Development of chemically crosslinked PEG-PAA hydrogels suitable for engineering of the vascularized outer retina

Abstract

To engineer a micorphysiologic system that more accurately recapitulates the vascularized outer retina suitable for evaluating AMD pathology and development of novel therapeutics. A hydrogel library based on poly (ethylene glycol) (PEG), poly-L-lysine (PLL) and poly(allylamine) (PAA) was generated using succinimide and free amine reaction chemistry. Cellular compatibility was evaluated using a rat endothelial cell line and human iPSC-derived choroidal endothelial cells generated via directed differentiation and CD31 magnetic bead immunopanning. Cell health and identity was evaluated using a series of live dead assays and immunofluorescence staining. A library of 12 synthetic, chemically crosslinked, hydrogels with tunable mechanical and degradation properties were developed. Hydrogels with a lower amine content were found to have superior endothelial cell compatibility. We hypothesize that this is due to the cell surface disrobing characteristics of the polycations presents in the gels. Hydrogels with a higher polycation concentration showed relatively poor endothelial cell compatibility.
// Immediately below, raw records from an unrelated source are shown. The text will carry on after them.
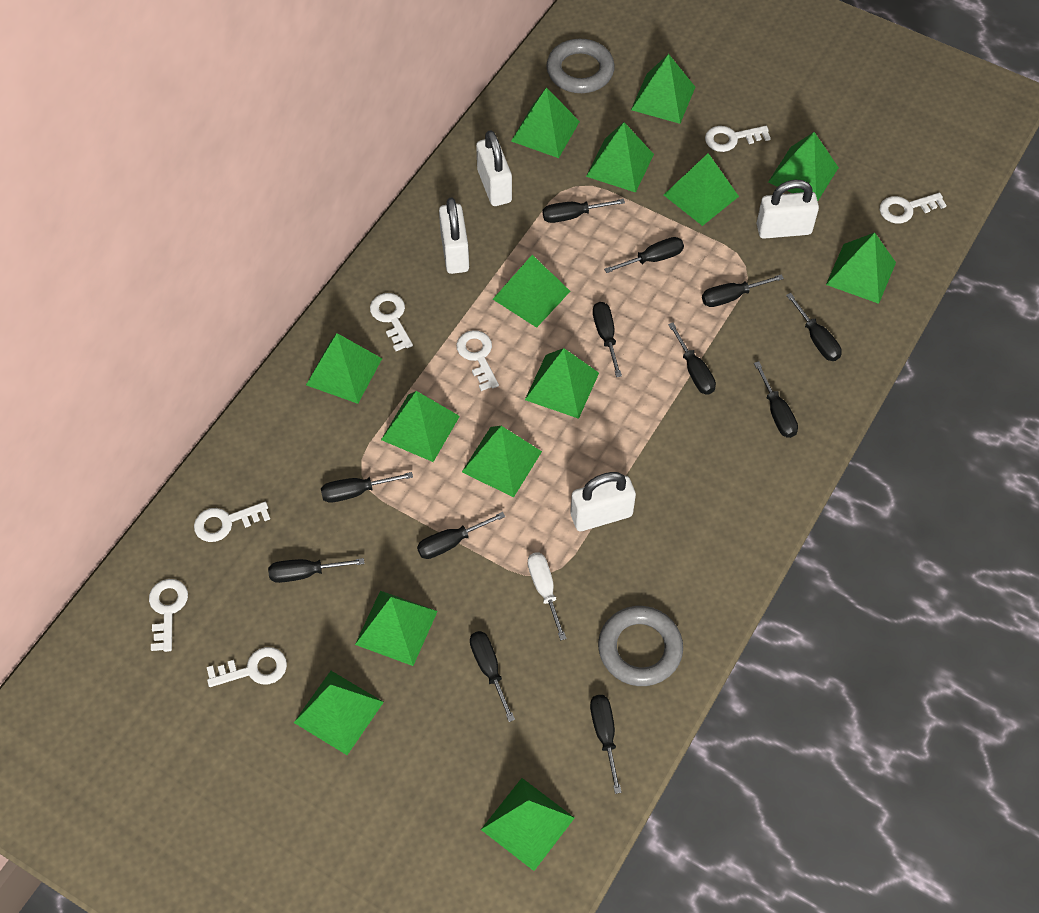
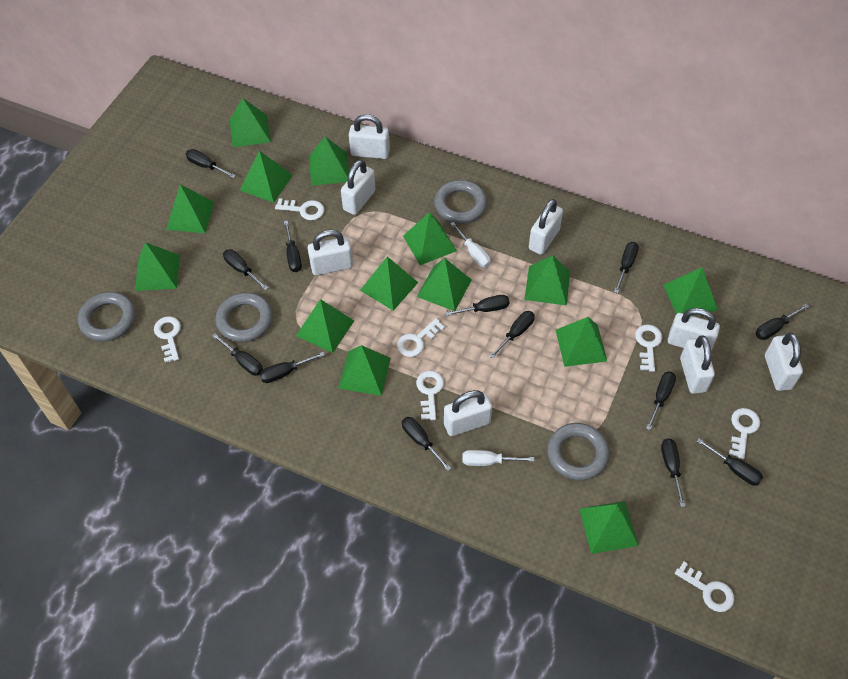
black screwdriver: 12 -> 13
grey ring: 2 -> 4
white padlock: 4 -> 8
white screwdriver: 1 -> 2

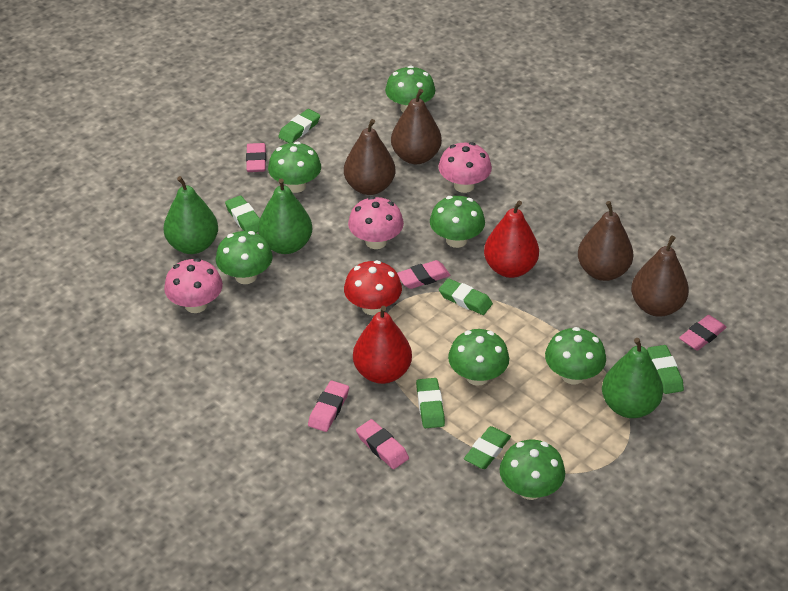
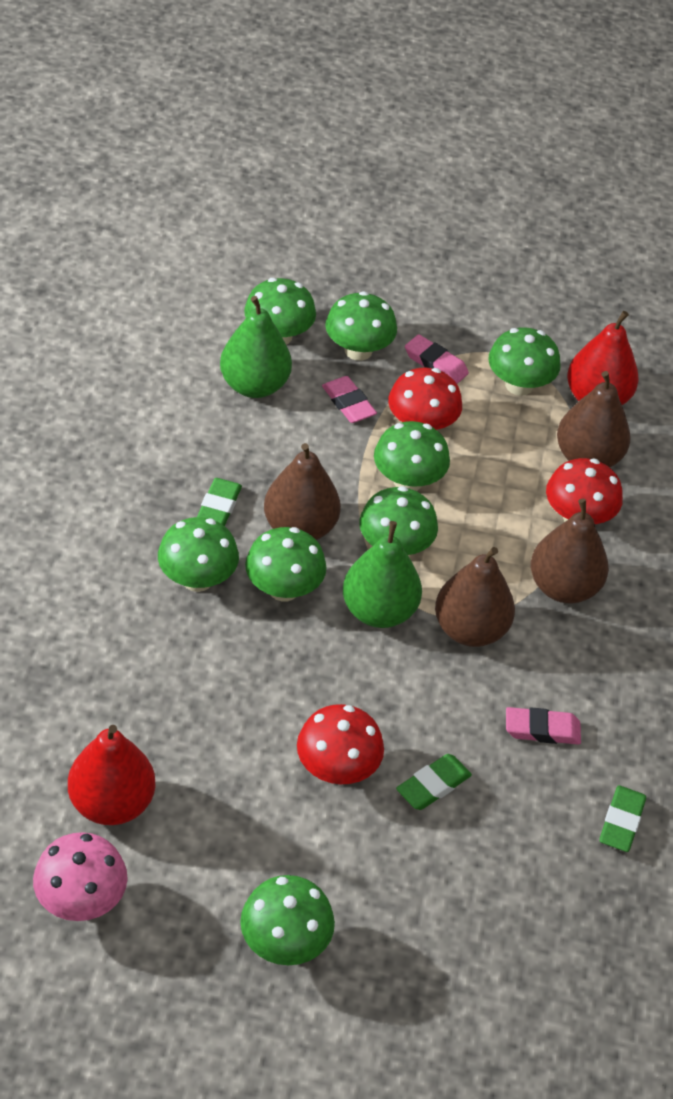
green eraser: 6 -> 3
green mushroom: 7 -> 8
green pear: 3 -> 2
pink eraser: 5 -> 3
pink mushroom: 3 -> 1
red mushroom: 1 -> 3

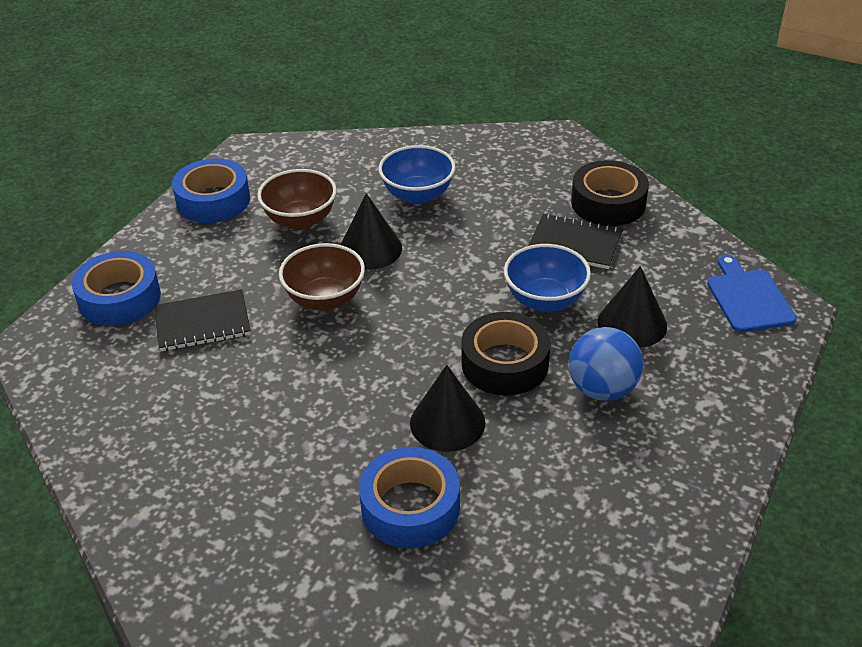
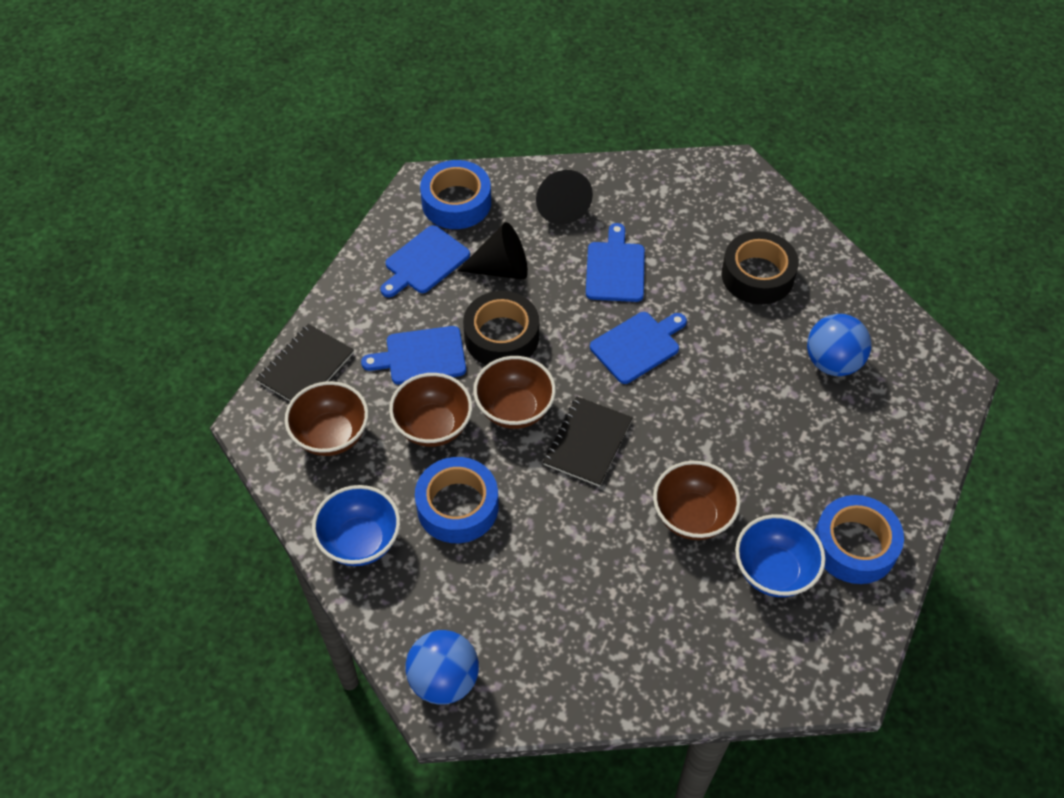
black cone: 3 -> 2
blue ball: 1 -> 2
blue cutting board: 1 -> 4
brown bowl: 2 -> 4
Gels with optimal compatibility were found to promote endothelial cell spreading, migration, and capillary network-like formation. In this study novel hydrogels with unique mechanical and degradation properties were generated via chemical crosslinking of PEG, PLL and PAA. Low amine hydrogels were found to be superior for promoting endothelial cell spreading, migration and vascular tube formation. To create in vitro models that more accurately recapitulate the choriocapillaris, optimized hydrogels will be used as a bioink for screen-based printing of rat and human vascular endothelial cells. This abstract was presented at the 2022 ARVO Annual Meeting, held in Denver, CO, May 1-4, 2022, and virtually.